Spicy Pork Sausage & Rice Cakes
Their signature dish that never leaves the menu, brunch, lunch, or dinner. Rice cakes have become a popular trend on new Asian menus recently, and it’s all thanks to this one. Small gnocchi-sized rice cakes are thrown into a bowl with spicy ground pork, Chinese broccoli, and crispy shallots. Magic is happening inside this bowl. Hot, spicy magic.
Fried Duck Dumplings
A relatively recent addition to the lunch menu, there are days we’ll go sit at the bar for lunch and just order these crispy balls of fried goodness.
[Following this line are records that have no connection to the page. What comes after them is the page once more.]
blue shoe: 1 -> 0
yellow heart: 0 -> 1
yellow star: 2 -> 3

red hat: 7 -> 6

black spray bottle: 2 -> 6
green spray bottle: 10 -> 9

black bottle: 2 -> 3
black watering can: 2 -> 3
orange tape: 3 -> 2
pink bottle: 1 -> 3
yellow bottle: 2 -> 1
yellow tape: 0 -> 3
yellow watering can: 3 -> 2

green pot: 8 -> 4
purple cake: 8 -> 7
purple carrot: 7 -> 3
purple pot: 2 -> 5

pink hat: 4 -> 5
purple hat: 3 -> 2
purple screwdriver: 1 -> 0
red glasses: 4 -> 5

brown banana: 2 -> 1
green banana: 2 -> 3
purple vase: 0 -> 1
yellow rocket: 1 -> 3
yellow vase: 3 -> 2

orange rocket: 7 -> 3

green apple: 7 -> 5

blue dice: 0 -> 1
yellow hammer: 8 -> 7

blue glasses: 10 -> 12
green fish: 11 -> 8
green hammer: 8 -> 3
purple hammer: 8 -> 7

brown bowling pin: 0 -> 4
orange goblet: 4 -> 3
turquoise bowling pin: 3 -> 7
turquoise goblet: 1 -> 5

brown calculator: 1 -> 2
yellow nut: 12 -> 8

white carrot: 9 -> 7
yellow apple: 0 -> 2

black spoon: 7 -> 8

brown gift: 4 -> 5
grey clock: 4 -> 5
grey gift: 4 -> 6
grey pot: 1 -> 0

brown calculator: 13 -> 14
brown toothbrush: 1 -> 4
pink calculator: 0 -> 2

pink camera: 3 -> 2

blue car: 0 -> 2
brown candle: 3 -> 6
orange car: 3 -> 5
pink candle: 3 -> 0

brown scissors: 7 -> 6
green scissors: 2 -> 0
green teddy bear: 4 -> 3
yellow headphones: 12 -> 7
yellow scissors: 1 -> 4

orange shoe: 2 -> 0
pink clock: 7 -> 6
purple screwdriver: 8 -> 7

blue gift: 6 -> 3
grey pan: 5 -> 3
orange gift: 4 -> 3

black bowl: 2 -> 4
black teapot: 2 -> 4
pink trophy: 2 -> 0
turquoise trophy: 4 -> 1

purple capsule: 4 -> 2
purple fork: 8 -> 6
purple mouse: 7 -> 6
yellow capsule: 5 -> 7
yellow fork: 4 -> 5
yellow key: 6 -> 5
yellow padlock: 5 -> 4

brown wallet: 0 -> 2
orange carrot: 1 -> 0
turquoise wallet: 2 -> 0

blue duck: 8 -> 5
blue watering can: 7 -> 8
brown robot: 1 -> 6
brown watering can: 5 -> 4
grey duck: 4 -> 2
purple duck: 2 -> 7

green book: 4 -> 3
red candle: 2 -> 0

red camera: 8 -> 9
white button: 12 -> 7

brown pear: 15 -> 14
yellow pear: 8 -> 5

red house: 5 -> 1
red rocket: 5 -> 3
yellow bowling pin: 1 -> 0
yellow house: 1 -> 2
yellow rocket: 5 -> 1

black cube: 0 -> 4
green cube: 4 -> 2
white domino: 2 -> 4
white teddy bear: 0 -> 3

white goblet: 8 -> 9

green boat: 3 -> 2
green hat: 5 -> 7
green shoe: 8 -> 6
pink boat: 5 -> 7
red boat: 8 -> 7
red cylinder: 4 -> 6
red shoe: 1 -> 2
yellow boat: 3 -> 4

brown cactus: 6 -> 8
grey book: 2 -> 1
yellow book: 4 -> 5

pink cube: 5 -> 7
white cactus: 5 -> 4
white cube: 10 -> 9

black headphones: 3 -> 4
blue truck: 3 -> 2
You know us, we love to go H.A.M. on some meats. This is a simple plate of high quality ham served with a side of “redeye gravy.” To the lay person, that’s f*cking coffee mayo. Slather some of that on some cured meat and tell me you’re not ready to take on the day.
O.G. Momofuku Ssäm
Before Ssäm became what it is today, it started as a sort of Korean-style burrito bar (that’s what a ssäm is). Those were taken off the menu years ago, but have recently reemerged on the lunch menu. And thank god because these things are incredible. They’ve got a few different varieties of ssäm going on now, like rotisserie duck and soft shelled crab, but our favorite is the O.G. Momofuku Ssäm with pork shoulder, black beans, hoisin and kimchi wrapped up in bibb lettuce and a chive pancake. Get it.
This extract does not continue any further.